In playing around--moving the CDROM drive to the primary IDE and sticking the second hard drive onto the secondary IDE, etc.--I've found that moving data off the CDROM is the major factor in direct writes. Obviously Easy CD (3.5) wants to buffer the CDROM drive data to hard disk when on the secondary IDE with the CDRW but interestingly it also complains in the tests when the 32x CDROM is the slave on the Primary. Meanwhile, testing with CDRW as secondary master and a hard drive as secondary slave and the source tests out without problems. It seems a direct write (of 600meg.) from a hard disk on the same channel as this CDRW drive succeeds without extra buffering while a direct write from a CDROM drive on the other channel is problematical.

In practice I've found that buffering to the hard drive before writing while being slow almost totally guarantees a successful write. Interesting also is the fact that writing to a RW disk seems more successful than to a CDR disk on this drive. Guess maybe someone optimized the hardware with that bias.

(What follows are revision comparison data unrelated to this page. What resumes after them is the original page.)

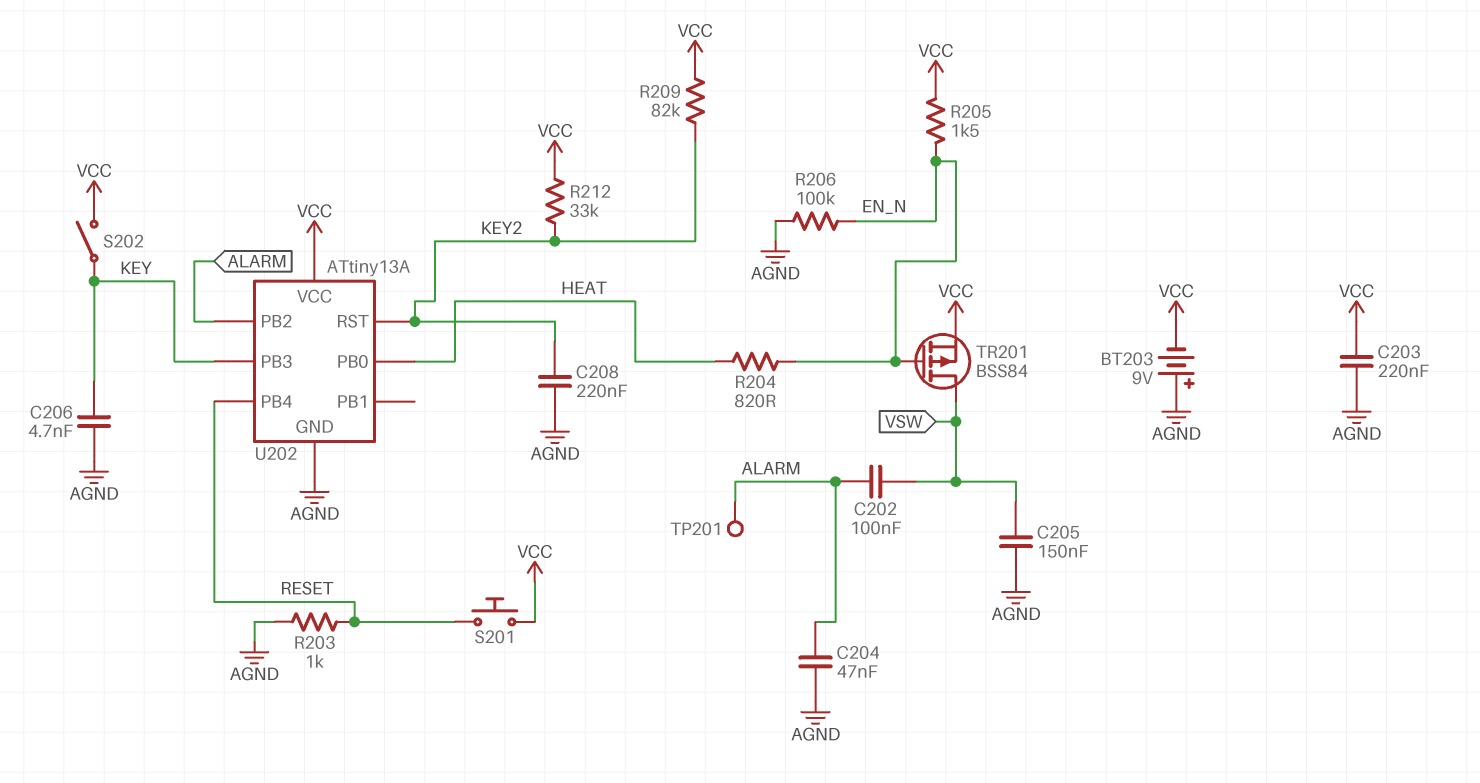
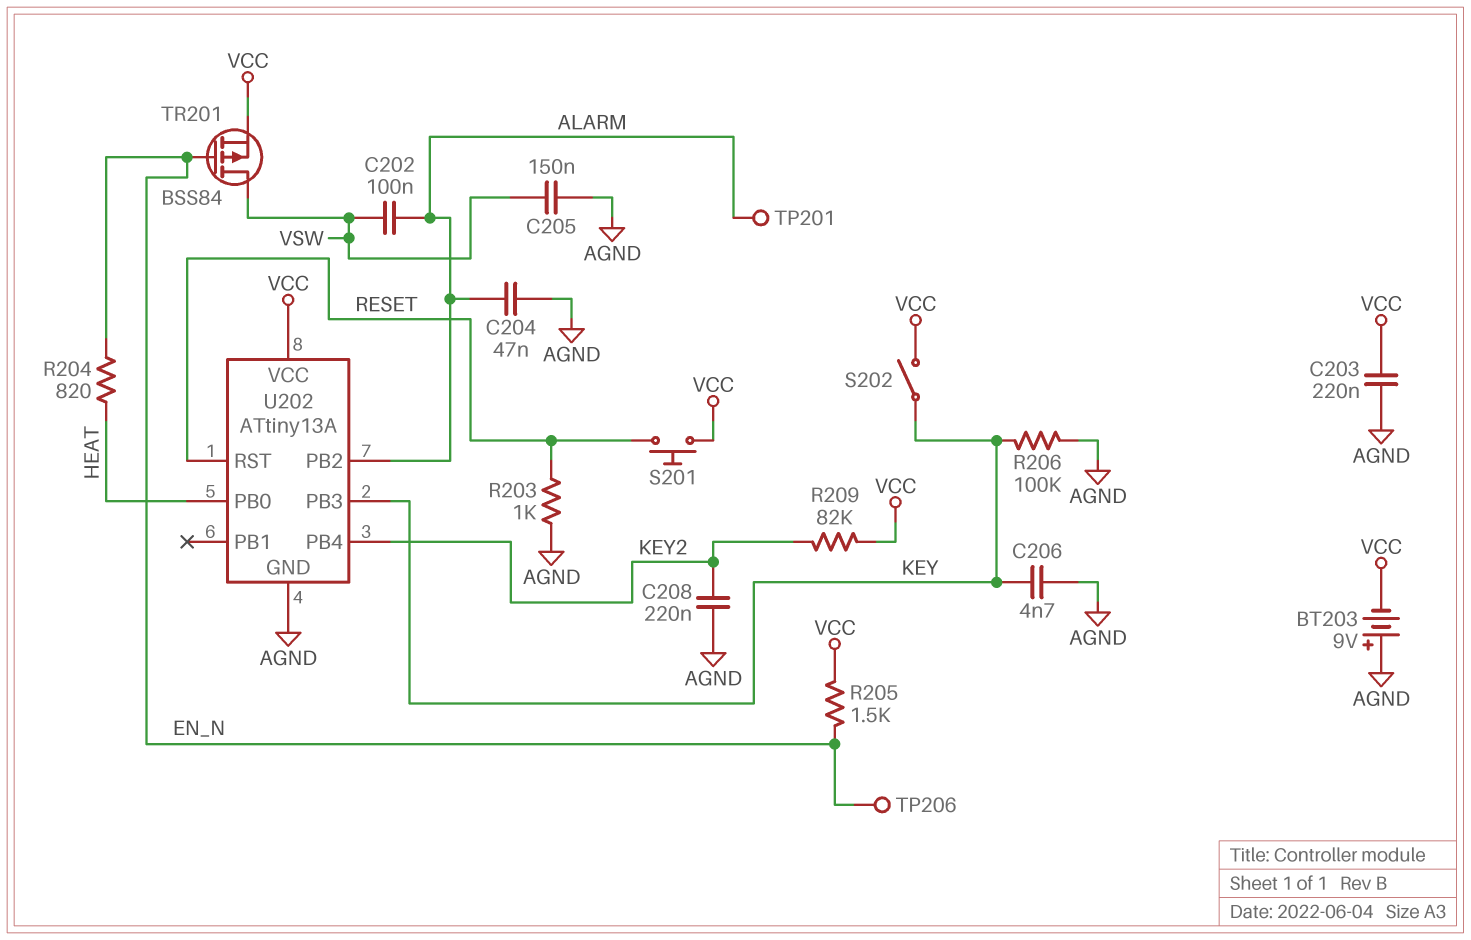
R206: 100k (AGND, EN_N) -> 100k (AGND, KEY)
R212: 33k (KEY2, VCC) -> none
TP206: none -> test point (EN_N)
U202 pin PB4: RESET -> KEY2
U202 pin RST: KEY2 -> RESET

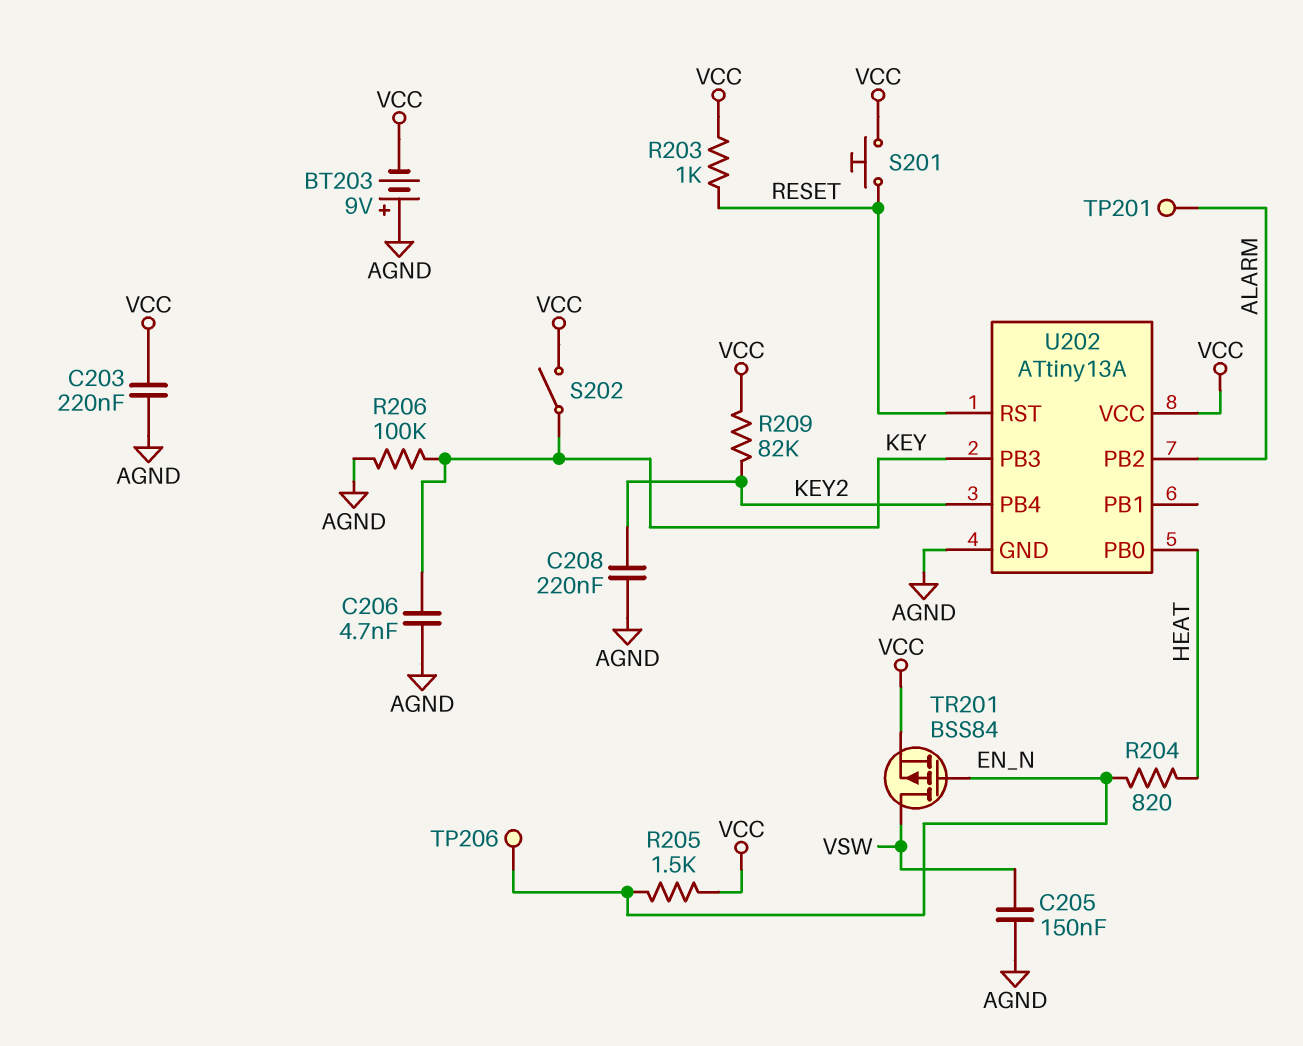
C202: 100nF (ALARM, VSW) -> none
C204: 47nF (AGND, ALARM) -> none
R203: 1k (AGND, RESET) -> 1k (RESET, VCC)

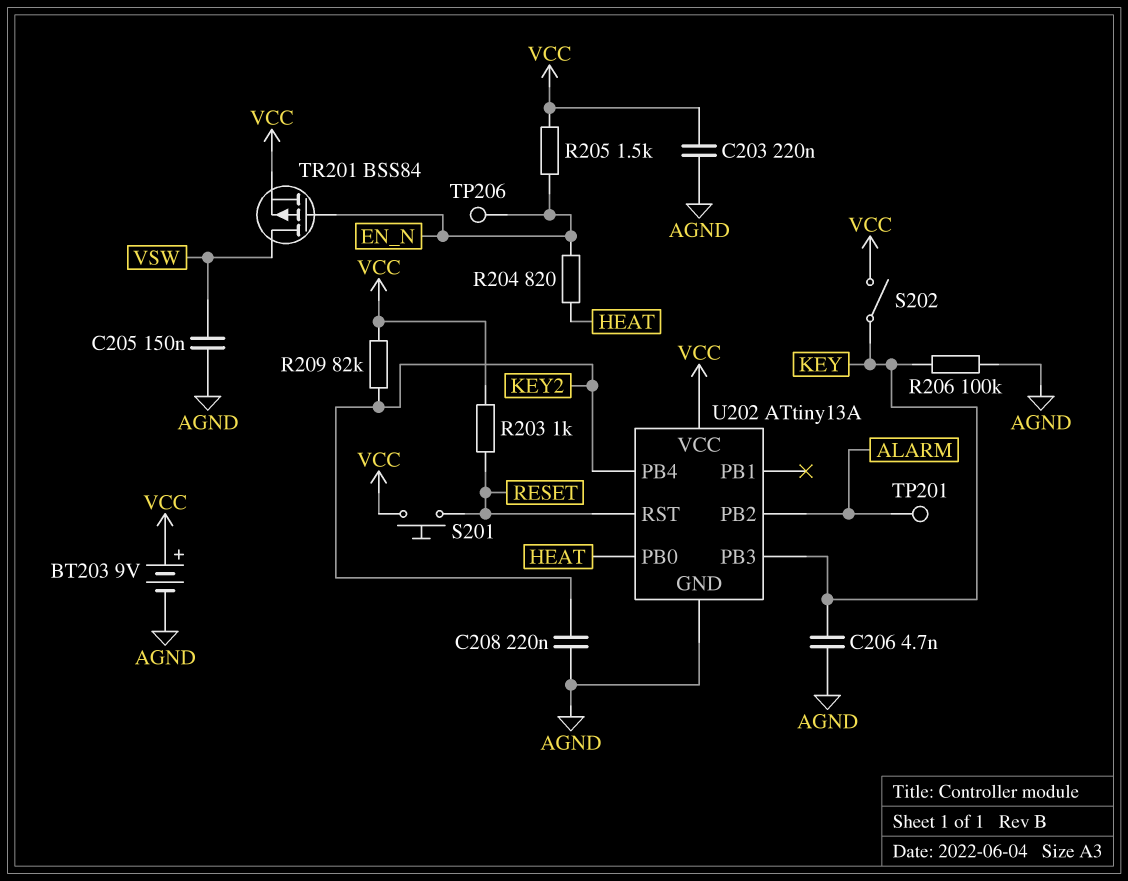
BT203: 9V (plus AGND, minus VCC) -> 9V (plus VCC, minus AGND)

I find that everything works best if I also ALWAYS test before writing. Yes, its slow, but what the heck I can always get some coffee, do the laundry, etc. 2x drives just aren't hotrods but for the price...


David M. Yerka

P.S. Oh, I guess I should mention I found your site by way of Jerry Pournelle's. In fact, I think you help me out a while back in an answer to a question I hit Dr. Pournelle with. If I didn't thank you then I do now...Thanks.

That's interesting, thanks. I'm surprised that you're able to do a direct write from a hard disk on the same ATA channel as the burner. I'm still experimenting under Windows NT with things like enabling DMA transfers on the channel that the hard disk is on. By default, Windows NT runs hard disks in PIO mode at only 8.3 MB/s. What I'm finding is that Windows NT NTFS is relatively inefficient at dealing with a bunch of small files and subdirectories. Churning away on a data set like that on one of my less capable systems, Adaptec's Easy CD Creator tells me that the hard disk throughput drops down into the 3 MB/s range, which worries me.

As far as the other matter, I don't remember what it might have been, but you're welcome.